Slowdown welcomed by new home industry
Local homebuilders and developers say they are heading into 2016 feeling positive after going through a year that brimmed with economic challenges.
“It’s definitely been an interesting year,” said Wendy Jabusch, president of the Canadian Home Builders’ Association – Calgary Region and a vice-president with Brookfield Residential.
In particular, housing demand fell sharply in 2015 as the provincial economy sputtered through an oil patch slowdown that eventually led to pronounced job losses.
Yet after operating at near record levels for most of 2014, the slowdown this year was a welcome opportunity for the new home industry to re-think planning and concept, said Jabusch.
“It’s given us the opportunity to take a step back and be more thoughtful and to really prepare for the future,” she said. “We are really in a market that is much more in balance than in previous years. When you look at 2014 and earlier, we were maxed out; we have been on an extraordinary growth trajectory in our city and province.”
Jabusch noted the slowdown has allowed CHBA – Calgary Region to further its proposed merger with the Urban Development Institute.
“It’s pretty exciting,” she said. “Homebuilding and land development are already perceived as one industry. It just makes sense for us to combine our resources.”
The industry has also made a stronger commitment to creating eco-friendly homes. Builders such as Avalon and Mattamy Homes, for example, have stepped up to fashion a series of net-zero designs. In early December, Mattamy unveiled the first of five such homes in the northeast community of CityScape.
Overall, new show home parades, new phases in established communities and new concept communities also came online in every quadrant of the city in 2015.

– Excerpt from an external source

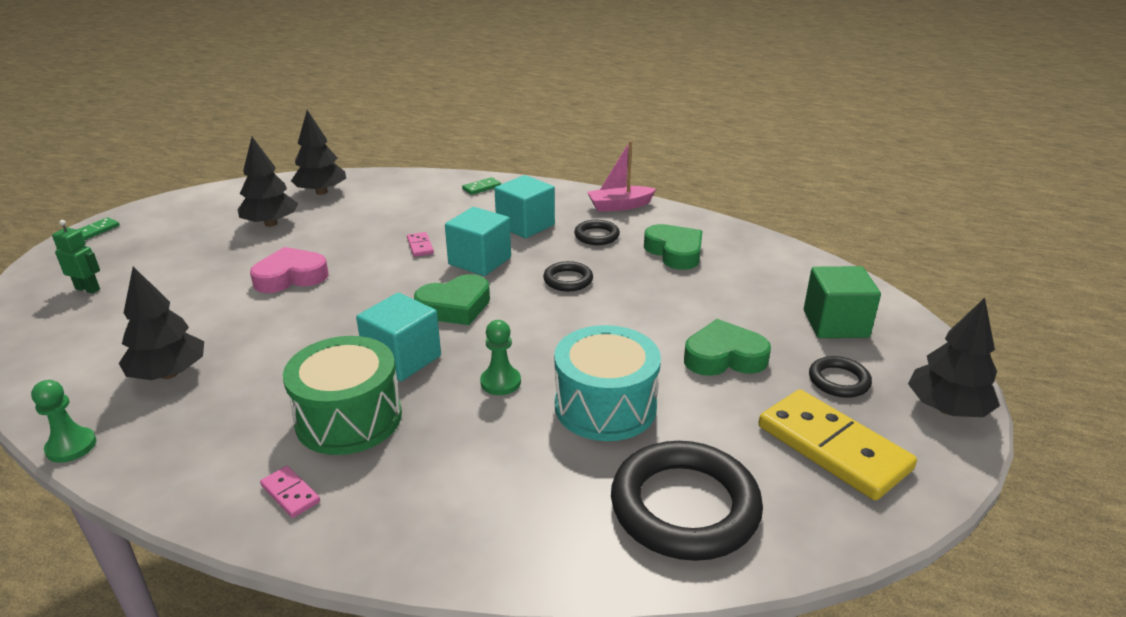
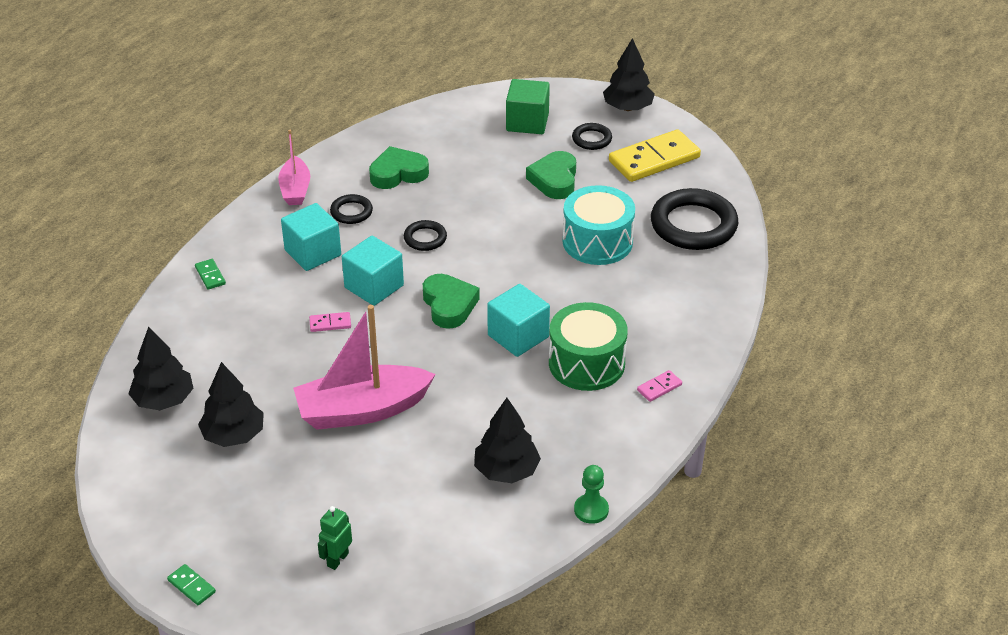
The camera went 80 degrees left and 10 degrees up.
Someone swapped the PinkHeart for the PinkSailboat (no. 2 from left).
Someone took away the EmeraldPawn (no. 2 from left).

Qualico Communities, for example, launched two new show home parades this year – one in its northwest community of Evanston and the other in its northeast community of Redstone.
Both communities in the city’s “new north” have literally exploded, said Qualico communications manager Maribeth Janikowski (pictured above).
“There is no doubt the economy has slowed down this year and we expect to see similar if not even more challenging times next year,” she said. “But we are looking at this from a long-term perspective. For us, it is business as usual.”
Janikowski noted some of Qualico’s early successes in its new communities stems from a diverse range of home offerings at lower price points – townhomes, single-family homes, zero-lot line option and duplex designs. It echoes recent homebuying trends wherein the luxury market is experiencing a steep decline in activity when compared to the lower-priced segment.
Richard Cho, principal market analyst for Calgary with Canada Mortgage and Housing Corp., noted job losses in the energy sector, coupled with uncertainty in the economy, is fueling this conservative buying approach.
“Many buyers are hesitant to take on more financially, such as putting more toward a down payment or committing to a higher monthly mortgage payment that higher-priced homes tend to require,” he said.
Not that recent mortgage changes will help, say some local housing industry experts. Effective Feb. 15, 2016, the federal government will raise the minimum down payment for new insured mortgages from five to 10 per cent on the portion of the house price above $500,000.
Some experts say the change will significantly impact Calgary’s already sluggish market. Based on Calgary’s year-to-date detached benchmark price of $514,536, the average first-time buyer putting down five per cent would require an additional $727 under the new rule. Based on the average single-detached selling price of $537,165, the down payment required increases to $1,858.
“The intent of [the change] is to pull back demand, and they’re slowing demand in a market where we’re already seeing demand slow,” said CREB® chief economist Ann-Marie Lurie, noting resale residential sales in Calgary have already dropped nearly 20 per cent from the 10-year average.
Yet Jabusch believes Calgary’s housing market will adapt.
“Like any other change we will acclimatize to it,” she said. “It’s still giving the first-time buyer the opportunity to realize the dream of home ownership. So from that perspective, it is a positive.”